Valley Springs, California
We have audited the accompanying balance sheet of Green World Technologies, Inc.
(A Nevada corporation) as of September 30, 1996, and the related statements of
income, accumulated deficit and cash flows for the period January 12, 1996 to
September 30, 1996. These financial statements are the responsibility of the
Company's management. Our responsibility is to express an opinion on these
financial statements based on our audit.
We conducted our audit in accordance with generally accepted auditing standards.
Those standards require that we plan and perform the audit to obtain reasonable
assurance about whether the financial statements are free of material
misstatement. An audit includes examining on a test basis, evidence supporting
the amounts and disclosures in the financial statements.
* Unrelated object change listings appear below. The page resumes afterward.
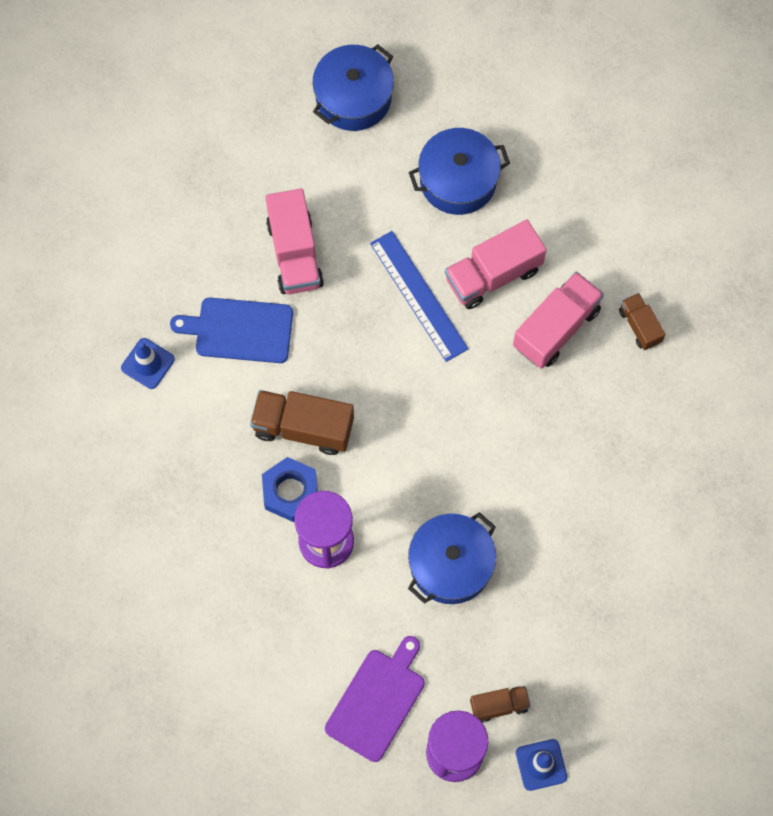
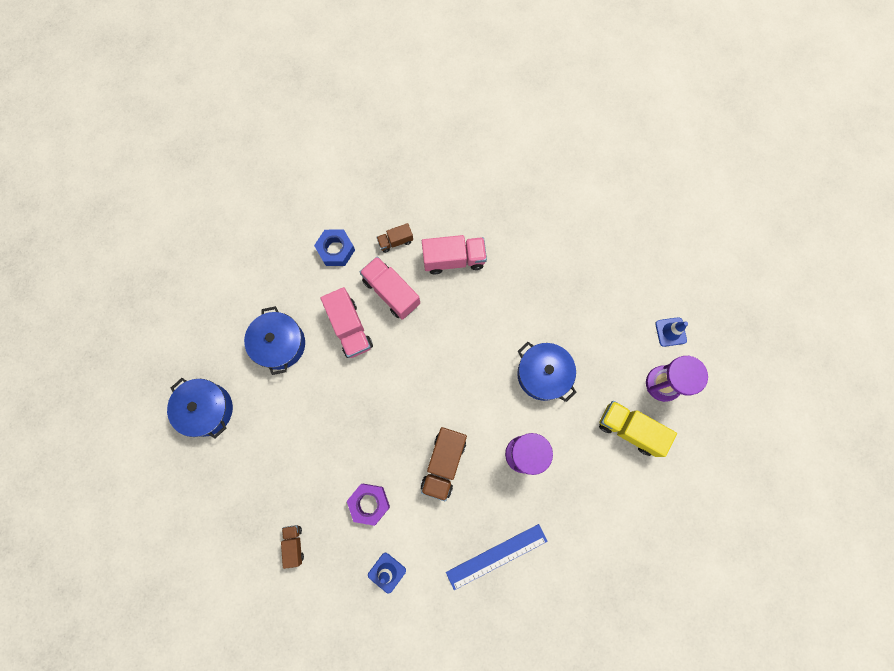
camera: 85 degrees left, 5 degrees up
(240, 330) = (369, 503): blue cutting board -> purple nut
(290, 492) = (488, 476): blue nut -> blue nut (336, 250)
(294, 253) = (317, 460): pink truck -> pink truck (454, 259)
(377, 701) = (629, 429): purple cutting board -> yellow truck
(418, 296) = (359, 378): blue ruler -> blue ruler (496, 556)
(499, 705) = (634, 353): brown truck -> brown truck (294, 544)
An audit also includes
assessing the accounting principles used and significant estimates made by
management as well as evaluating the overall financial statement presentation.
We believe that our audit provides a reasonable basis for our opinion.
In our opinion, the financial statements referred to above present fairly, in
all material reports, the financial position of Green World Technologies, Inc.
As of September 30, 1996, and the results of its operations and its cash flows
for the period January 12, 1996 to September 30, 1996 in conformity with
generally accepted accounting principles.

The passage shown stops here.